The Mead Art Museum is Amherst College’s teaching art collection: about 19,000 objects, free, open to anyone who walks in. It is named for William Rutherford Mead (Class of 1867), the partner in McKim, Mead & White whose family endowed the museum’s first building in 1949.
What’s there
The strengths of the collection are deliberately broad. American and European paintings form the largest holding, from Hudson River School landscapes through 20th-century abstraction. The Thomas P. Whitney collection of Russian art is one of the deepest holdings outside Russia, with over 250 paintings. Mexican and Central American ceramics, Tibetan thangkas, Japanese prints, and West African sculpture round out the non-Western galleries.

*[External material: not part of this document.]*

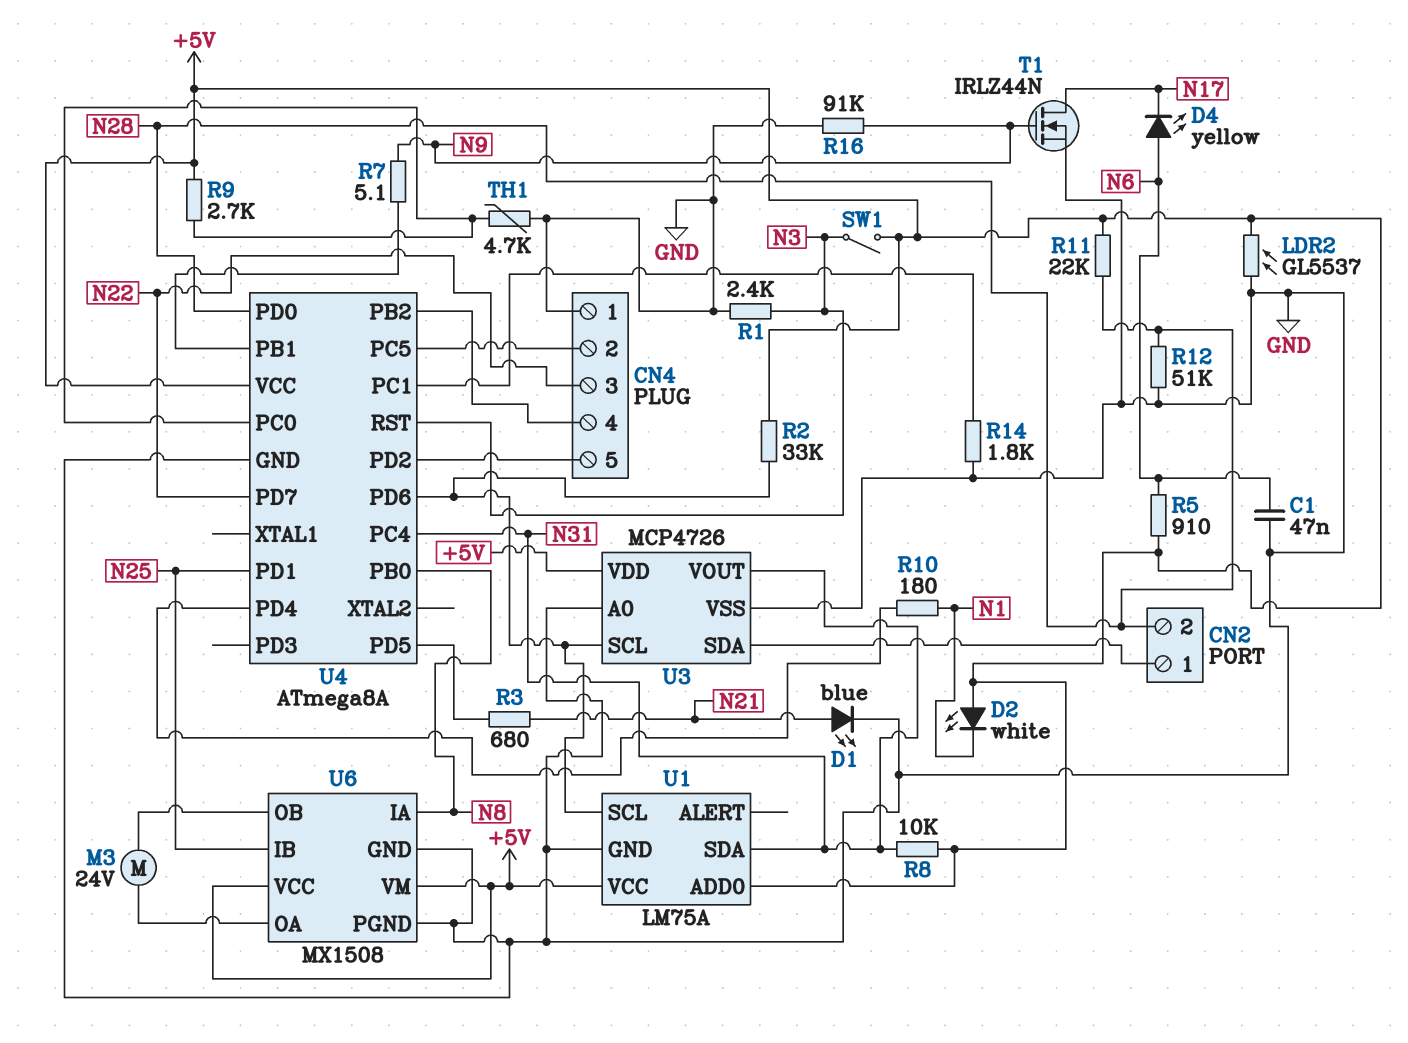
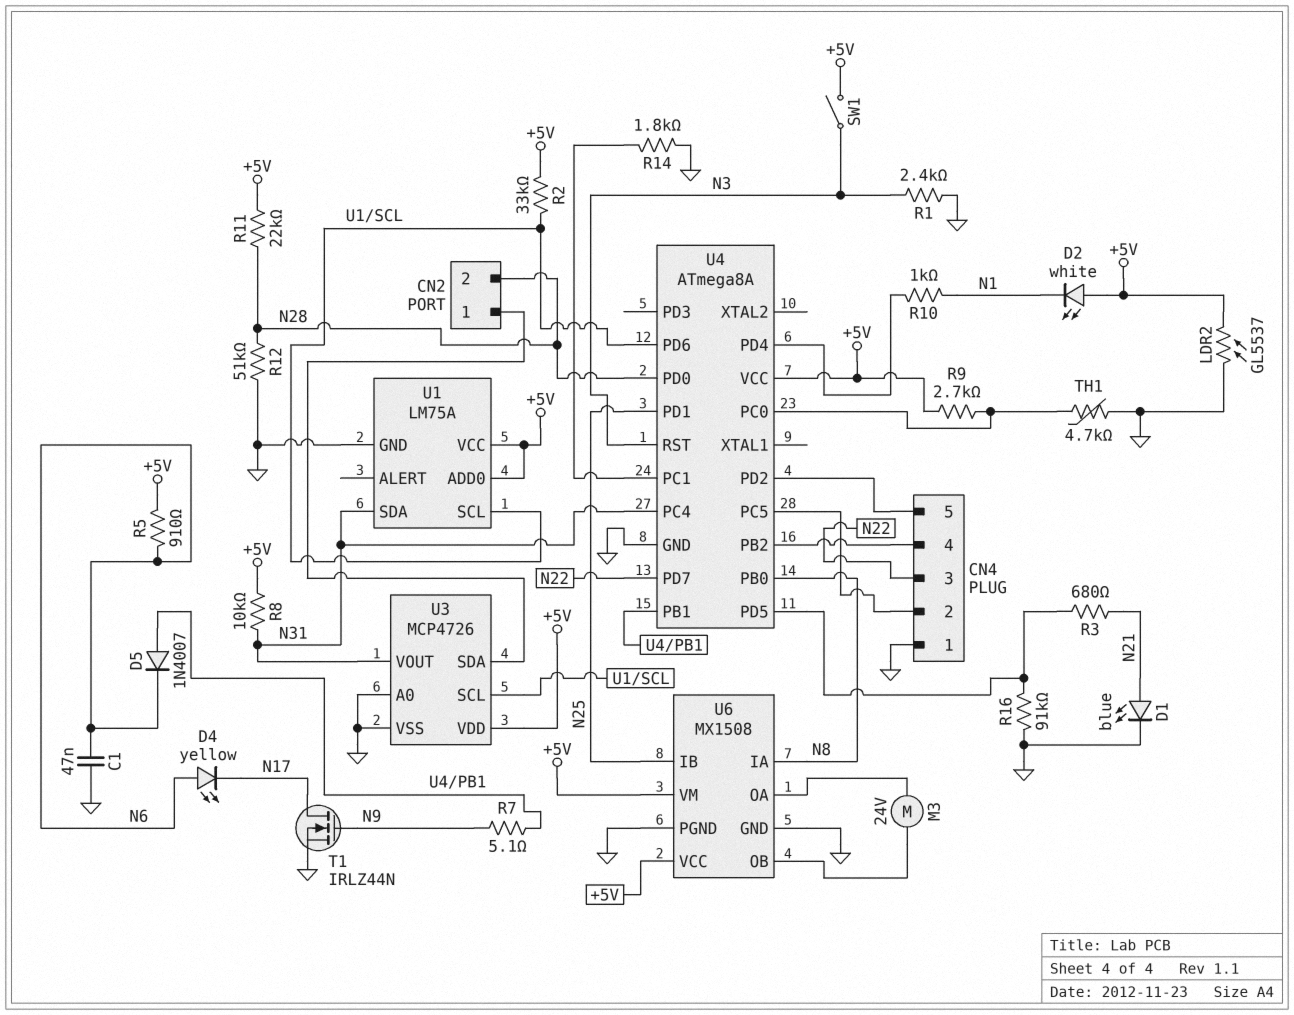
D5: none -> diode 1N4007 (A U4/PB1, K N6)
R10: 180 (N1, U4/PD4) -> 1k (N1, U4/PD4)
R16: 91k (GND, N9) -> 91k (GND, U4/PD5)

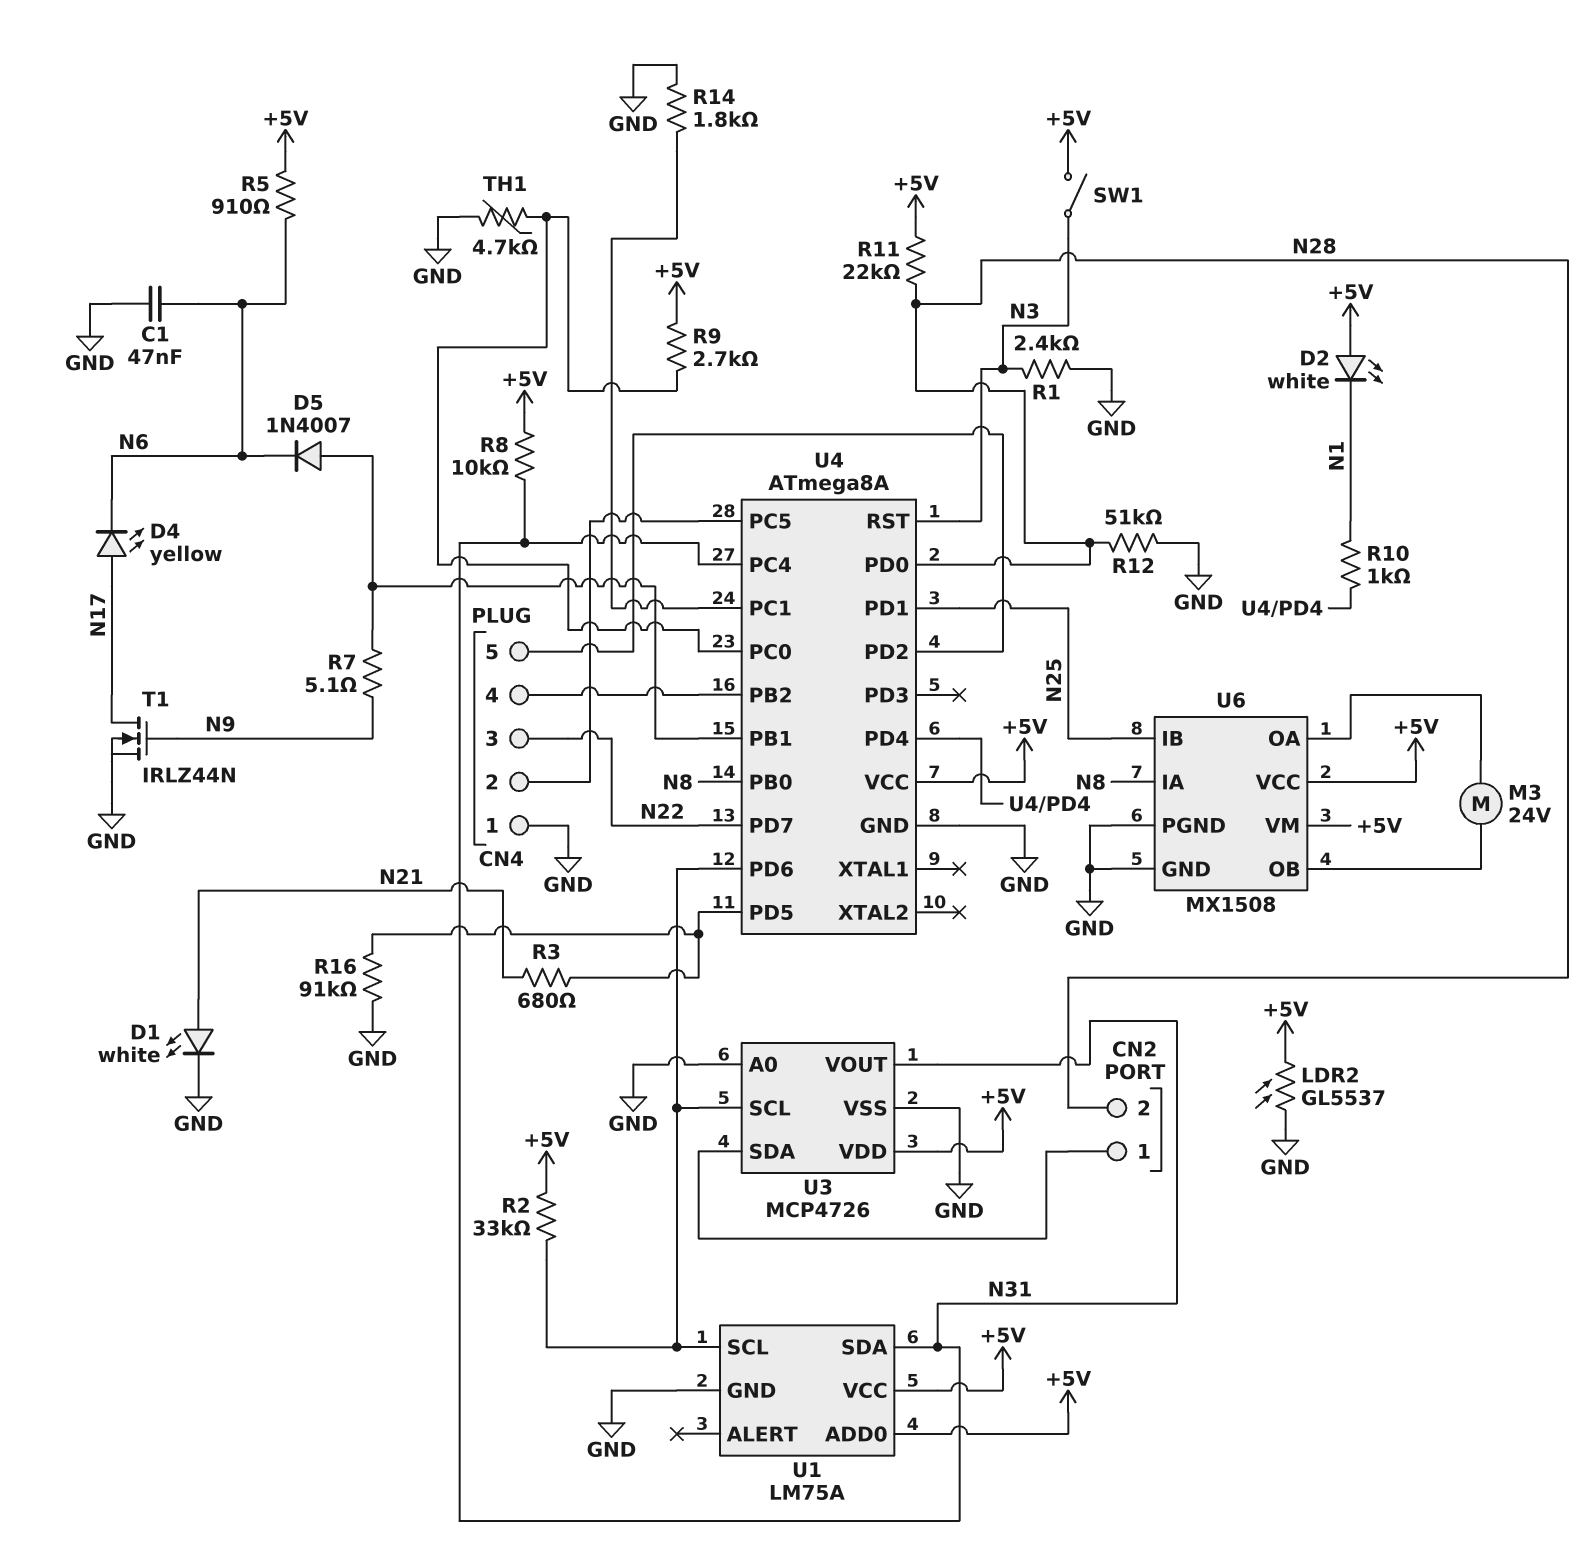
D1: LED blue (A N21, K GND) -> LED white (A N21, K GND)
D4: LED yellow (A N6, K N17) -> LED yellow (A N17, K N6)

A set of Assyrian palace reliefs from Nimrud, acquired by the college in 1857, are among the oldest ancient-Near-Eastern objects in any American college collection.
The museum’s most-photographed feature is the Rotherwas Room, a 1611 Jacobean oak-and-walnut paneled room from Rotherwas Court in Herefordshire, England, bequeathed to the college in 1945 and reinstalled at the Mead in full. The room is the centerpiece of the building and rotating exhibitions are sometimes staged inside it.
Visiting
Admission is free. The museum is generally open Tuesday through Sunday, 9 AM-5 PM, with Thursday hours extended to 10 PM, and follows the college’s holiday calendar; check the website for current hours. The galleries are a comfortable hour to half-day, and the museum is a short walk from the Beneski Museum of Natural History on the same campus and from the Emily Dickinson Museum in Amherst center.
The Mead is a member of Museums10, the consortium of museums on Five-College-area campuses; a single Museums10 visit also gets you the Smith College Museum of Art, the Mount Holyoke College Art Museum, and seven others.